Unlike the world’s real refugees, we got into our air-conditioned Sienna, motored off to Polly’s Pies in Santa Ana, and had a wonderful breakfast. Then we came home, and, still, no electricity. Recorded phone announcements indicate that Southern California Edison can’t predict when electricity will return.
Our game plan is to take in a couple of movies, return home and see if the electricity is working and make a decision where we will go for the night. Batteries fuel the FM and I can listen to NPR and read, and I still have an hour of electricity on the laptop. When we go off to a motel, we’ll take along our electric rechargeables, phones, laptop, batteries, Palm, etc. I stay in touch with my medical responsibilities via pager and cell phone. Lin had to go off to a flea market. I suppose things could be a lot worse. Flawed though our society is, it’s the best around if I look uncritically and ignore the social injustice and give disproportionate points to capitalistic opportunity. Not exactly a place I choose to give even a fair nodding acquiescence, most days, but the occasional drive by in someone else’s neighborhood is a far cry from an exploding terrorist in a restaurant, or bombs and artillery.
I’ve started reading American Theocracy, Kevin Phillips’ book dedicated to the “millions of Republicans, present and lapsed, who have opposed the Bush dynasty and the disenlightenment in the 2000 and 2004 elections.” So, he has become an ally, however temporary. The book is about oil, national debt and fundamentalist religion, in short, current America.
I just completed, “Desert Hawks,” about 101 Squadron, Israeli Air Force, 1948 and their Messershmitt 109’s.
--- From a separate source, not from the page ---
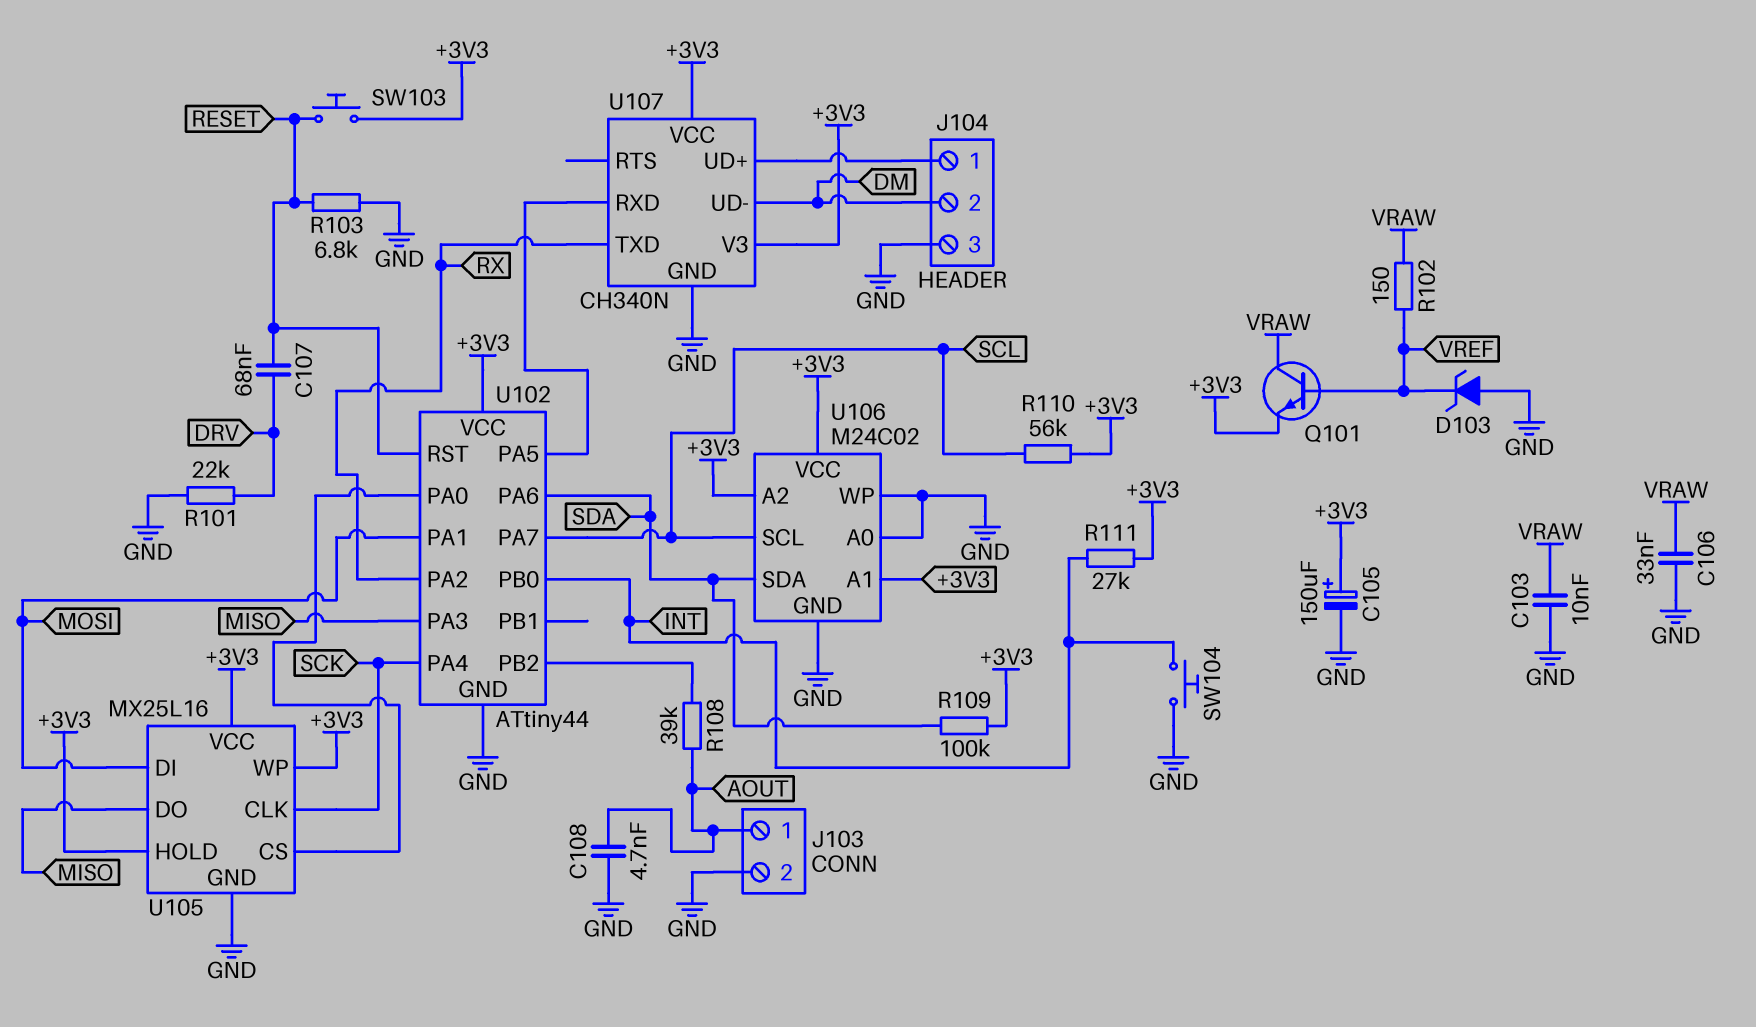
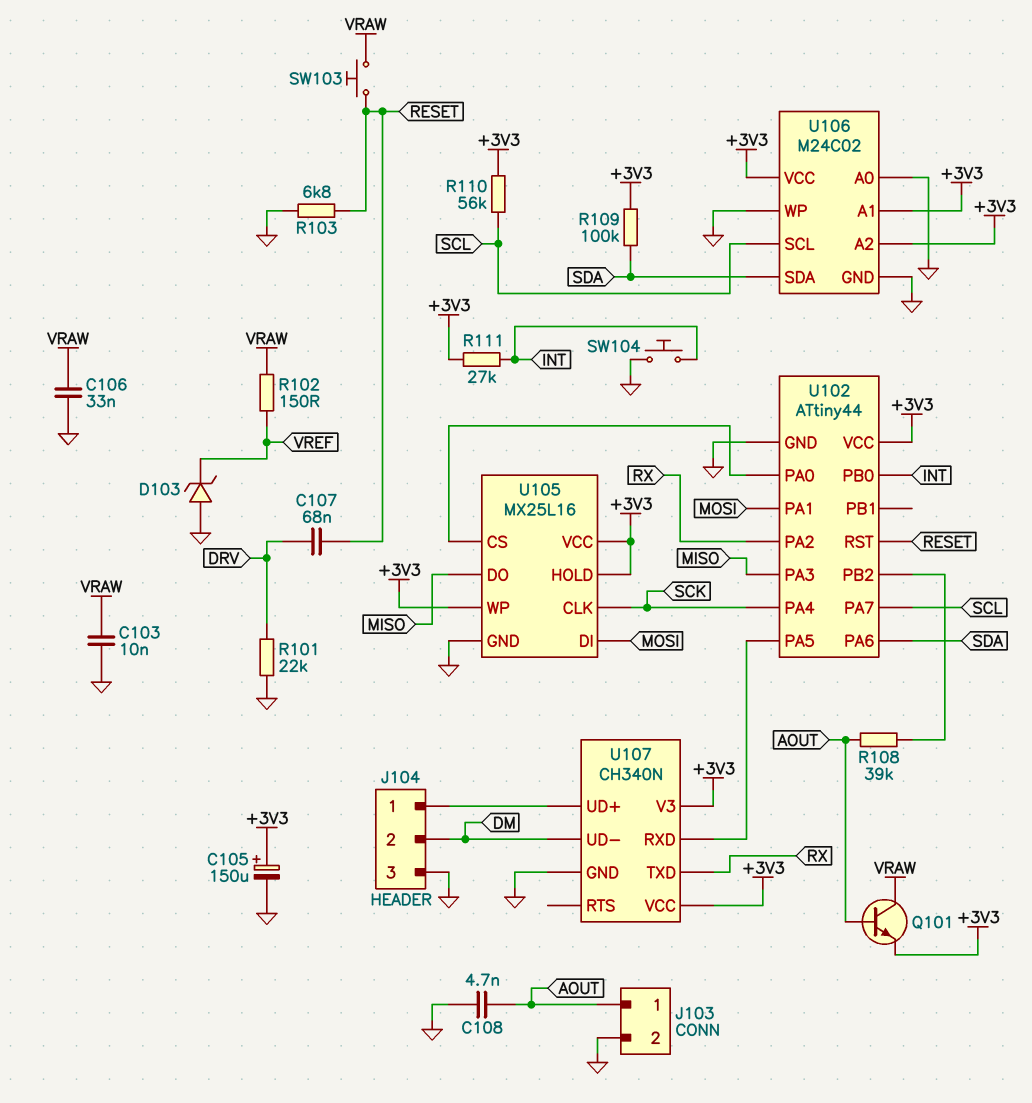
Q101: NPN (B VREF, C VRAW, E +3V3) -> NPN (B AOUT, C VRAW, E +3V3)
SW103: button (+3V3, RESET) -> button (RESET, VRAW)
I hope that in hell, Herr Hitler gets the news that his Messerschmitt’s career did not end with the Luftwaffe, but they saw limited useful service in the hands of Hitler’s intended victims. It was an interesting story, but not a great book, as the authors don’t plumb enough detail or feeling, though the brief Iswraeli civil war of Haganah vs the Irgun is covered in the destruction of an Irgun LST carrying arms, on the beach outside Tel Aviv. It was a time when a Middle Eastern state decided that an armed militia opposed to a national purpose, could not be tolerated. A democratic, if imperfect, society emerged.
Well, waiting for the internet connection, and with 38 minutes of battery left, I will sign off.